Ранал пришпорил своего взмыленного коня и поскакал галопом.
Усталым жестом Скрипач приказал морпехам выдвигаться и сам поскакал следом на отчаянно брыкающейся кобыле.
— Нервишки пошаливают, — выкрикнул Корик, пролетая мимо карьером.
— У кого — у кобылы моей или у лейтенанта?
Сэтиец ухмыльнулся вполоборота:
— У кобылы… разумеется. Тяжеловато ей, Скрип.
Серипач поправил за плечами тяжёлый мешок и собранный арбалет.
— Я ей пошалю, — пробормотал он. — Увидишь ещё.

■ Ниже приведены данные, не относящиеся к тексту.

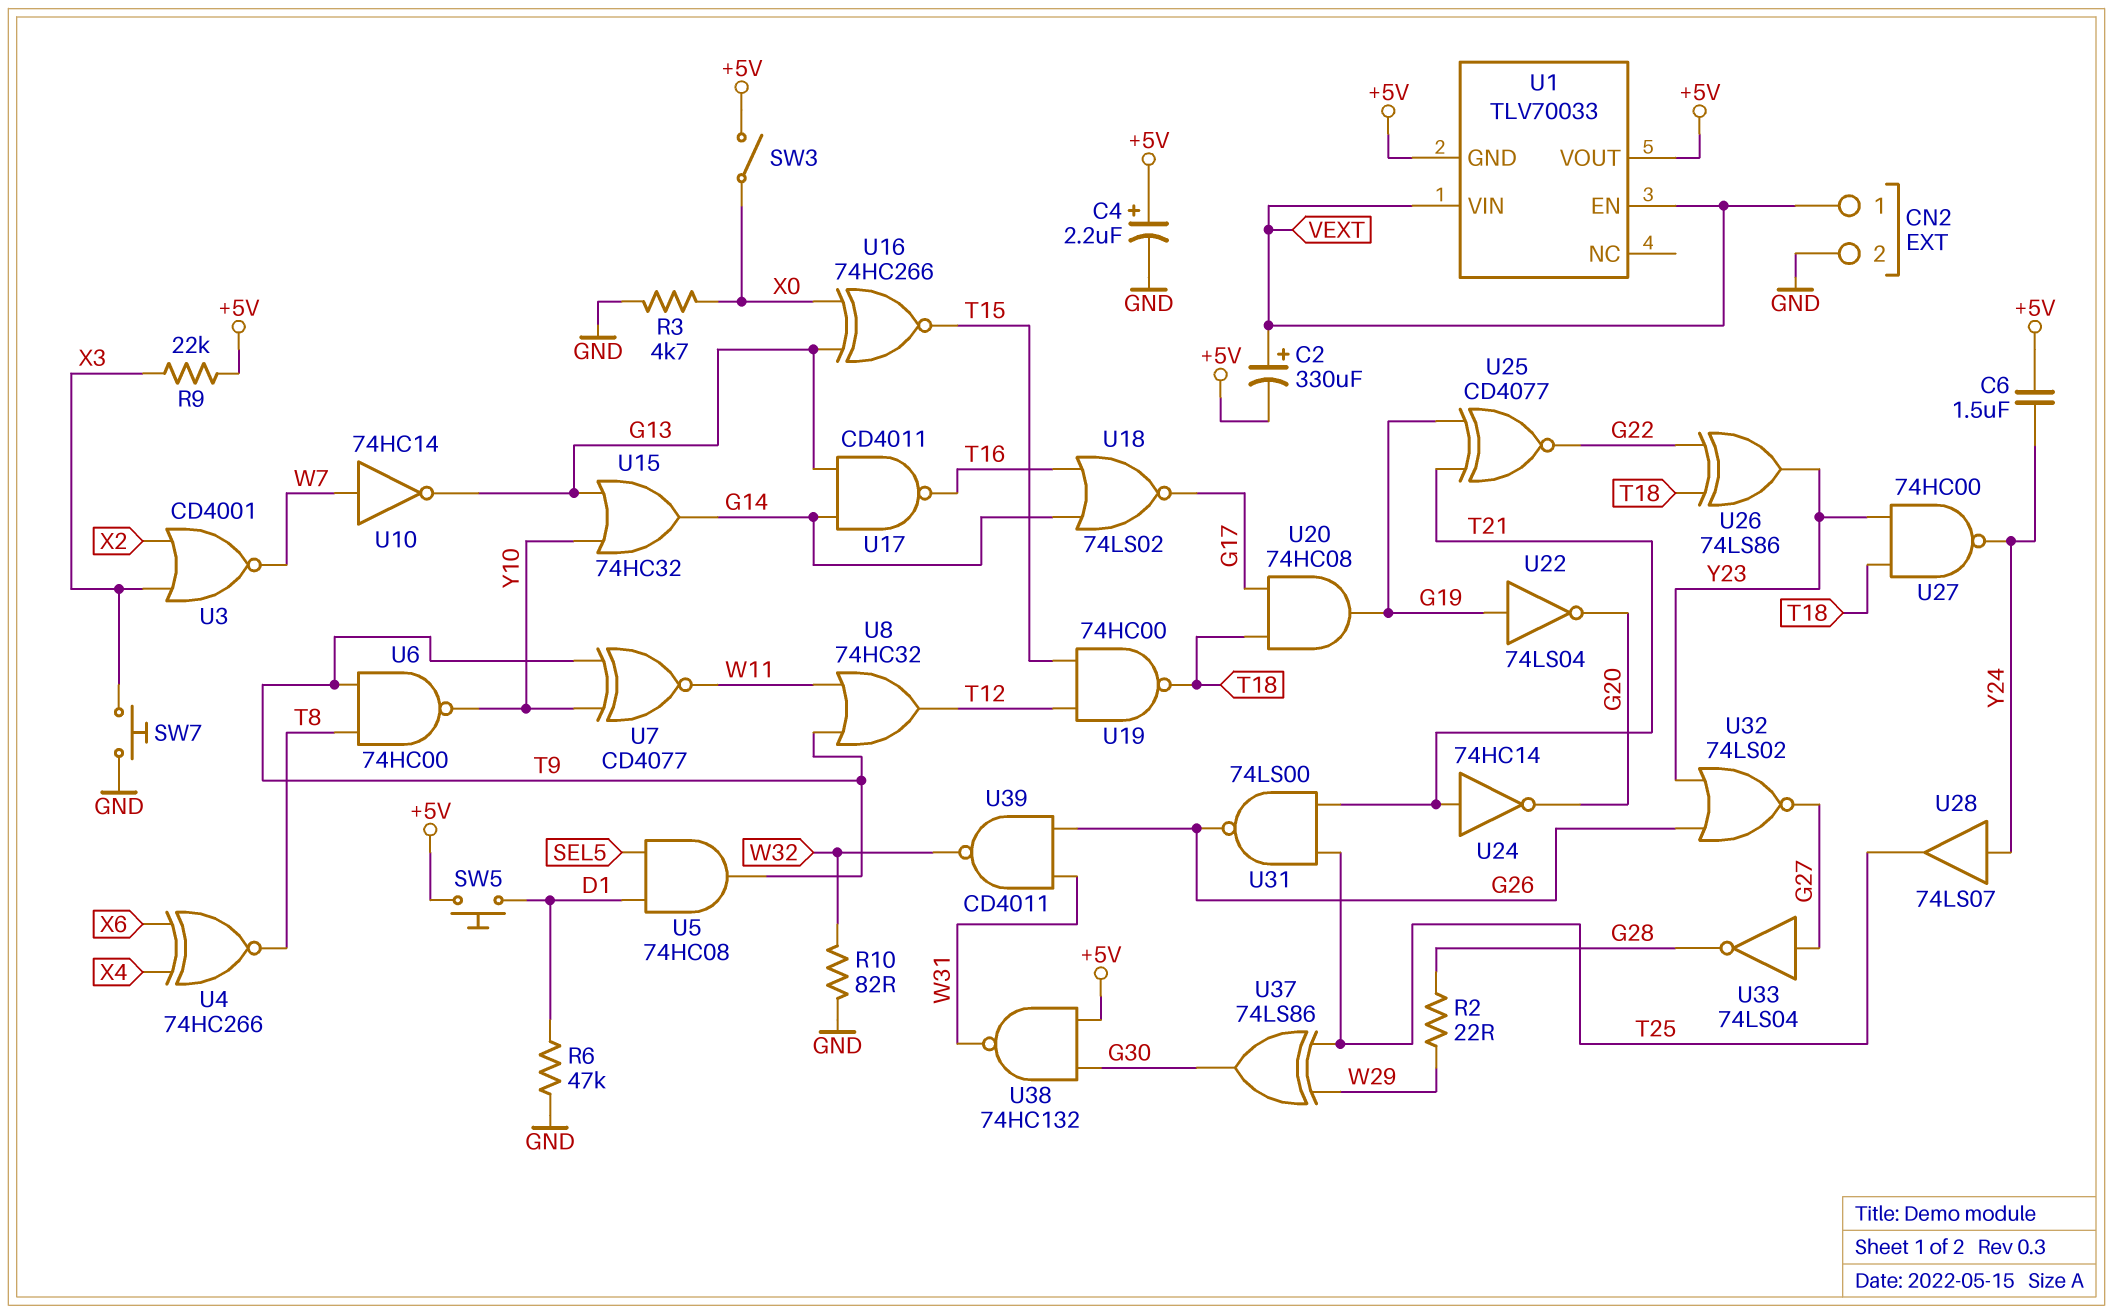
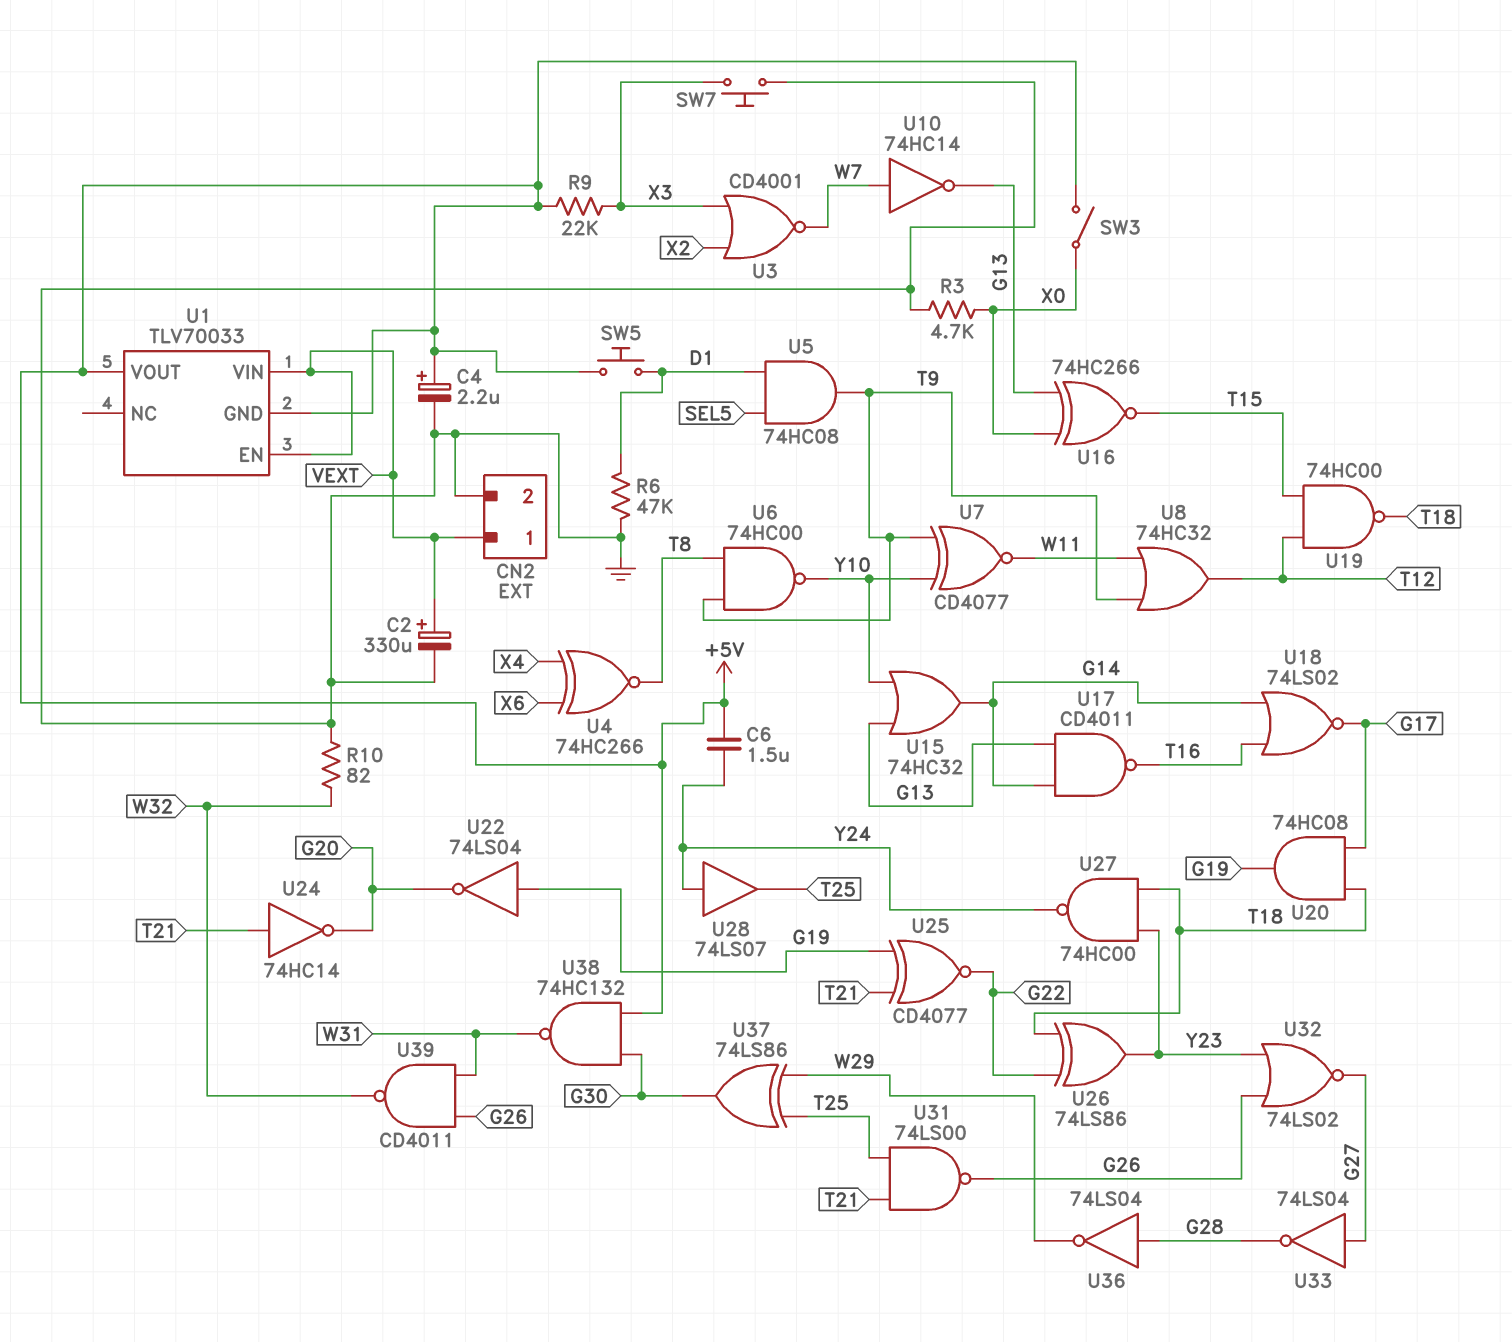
C2: 330uF (plus VEXT, minus +5V) -> 330uF (plus VEXT, minus GND)
R2: 22 (G28, W29) -> none
U36: none -> NOT 74LS04 (in G28, out W29)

Полдень уже миновал. Почти семь колоколов прошло с того момента, как адъюнкт убила Ша’ик. Скрипач снова и снова оглядывался на север — в Рараку, откуда накатывалась, чтобы обнять его, песнь — а потом опадала лишь затем, чтобы вновь накатиться. Далеко на горизонте, за огромным песчаным бассейном, он теперь увидел вал белых облаков.
Ого, что-то тут не так…
Внезапно в лицо ему ударил ветер с песком.
— Они ушли с дороги! — выкрикнул Ранал.
Скрипач прищурился, глядя на запад. Конники действительно съехали по южному склону, а теперь скакали по диагонали — прямо навстречу песчаной буре. О, боги, только не песчаная буря… опять… Он точно знал, что эта — естественная. Обычное дело для пустыни: завертится, словно капризный демон, побесится колокол-другой, а потом исчезнет так же быстро, как началась. Он поднялся в стременах.
— Лейтенант! Они нас туда хотят заманить! Используют бурю как прикрытие! Лучше нам…
— Ещё раз откроешь на меня рот, сержант, — язык вырву! Слышал меня?
Скрипач смирился.
— Да, сэр.
— В погоню, солдаты! — рявкнул Ранал. — Буря их задержит!
О да, ещё как задержит…
Геслер смотрел в ослепительное марево пустыни.
— И кто же это такие? — поинтересовался он шёпотом.
Морпехи остановились, когда стало понятно, что четверо странных всадников скачут им строго наперерез. Размахивая над головами длинными белоснежными клинками. В странной блестящей белой броне. И кони белые. Вообще всё белое.
— Что-то они нам не рады, — проворчал Ураган и поскрёб бороду.
— Да и Худ с ним, — рыкнул Геслер, — но они ж не перебежчики, да?